My 2011 Star Tribune review called Kyung-sook Shin's novel in translation, "Please Look After Mom," "transcendent" and a "loving gift to readers." Her new novel, "I'll Be Right There," represents a second loving gift from this South Korean novelist, though a slightly less accomplished one. At times Shin's characters seem a bit precious, and the narrative dawdles toward the end. However, the book's many beautiful moments are moving.

"I'll Be Right There" occurs during the tumultuous 1980s and early 1990s in South Korea. With "the long dictatorship of the Park Chung-hee regime" over, riot police now quash protests against "a new dictatorship." When 20-year-old Jung Yoon arrives in Seoul to begin university studies, landmarks such as the Sungnyemun Gate have been destroyed. Tear gas drifts on the air. She and others receive upsetting phone calls. Wrong numbers from strangers about strangers, the calls make no sense. "I have to find Ji-Su," one caller pleads.

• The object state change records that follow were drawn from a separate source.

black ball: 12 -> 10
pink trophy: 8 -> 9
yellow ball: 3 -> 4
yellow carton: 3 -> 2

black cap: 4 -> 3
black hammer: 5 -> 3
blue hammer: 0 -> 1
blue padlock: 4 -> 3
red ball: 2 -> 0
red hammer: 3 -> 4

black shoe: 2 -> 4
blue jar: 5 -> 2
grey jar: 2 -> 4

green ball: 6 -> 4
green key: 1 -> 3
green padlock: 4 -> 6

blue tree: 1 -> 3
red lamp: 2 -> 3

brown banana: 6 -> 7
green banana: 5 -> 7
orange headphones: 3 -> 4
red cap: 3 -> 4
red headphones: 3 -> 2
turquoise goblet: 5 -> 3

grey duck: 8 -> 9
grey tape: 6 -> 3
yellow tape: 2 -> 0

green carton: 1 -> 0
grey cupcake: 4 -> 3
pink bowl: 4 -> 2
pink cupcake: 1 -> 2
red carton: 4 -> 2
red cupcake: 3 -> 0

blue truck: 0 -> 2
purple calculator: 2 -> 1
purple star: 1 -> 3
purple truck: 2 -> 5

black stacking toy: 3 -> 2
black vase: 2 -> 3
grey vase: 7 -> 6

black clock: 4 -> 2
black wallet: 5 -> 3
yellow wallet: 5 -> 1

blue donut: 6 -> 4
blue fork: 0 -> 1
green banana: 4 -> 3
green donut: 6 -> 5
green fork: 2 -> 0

Another, before bursting into tears, asks for Jungmin. "A lot of people were searching for someone."

Disoriented by the political unrest while at the same time mourning her mother's death in the country, Jung Yoon studies halfheartedly, preferring to explore the city. When she meets Myungsuh, an activist, and Miru, his girlfriend, the three try to shield one another from the violence that surrounds them. How have Miru's hands been so terribly burned? How could her sister's boyfriend have disappeared like many others? The missing turn up drowned or run over by trains. Some are never found.

In lyrical interludes, Shin tempers the nightmarish city life with the bucolic country life Yoon knows. When her father transplants a crepe myrtle tree from the front yard to his wife's grave, for instance, "the crimson blossoms alighted on the green grass of her grave like butterflies." When Yoon and Myungsuh visit their professor/mentor in the mountains, once again breathing fresh air, they help him disburden the pines of snow.

During fearful, lawless times, not only does nature abide, but so, too, do spiritual faith and human kindness endure. When people are hurt or killed, others like Jung Yoon carry on the struggle for democracy. Without such people in real life, Shin writes in an author's note, "South Korea would not be what it is today."

Several times the author invokes the legend of St. Christopher carrying travelers across a flooded river. In a farewell letter, the professor calls his students "my Christophers." Later, when Yoon herself lectures on the saint's legend, a student inquires, "Does that mean we are Saint Christopher? Or are we the child he carries?" In this inspiring novel, Kyung-sook Shin argues that, faced with treachery, the moral person can be carrier and Christ to others.

Anthony Bukoski, a short-story writer, lives in Superior, Wis.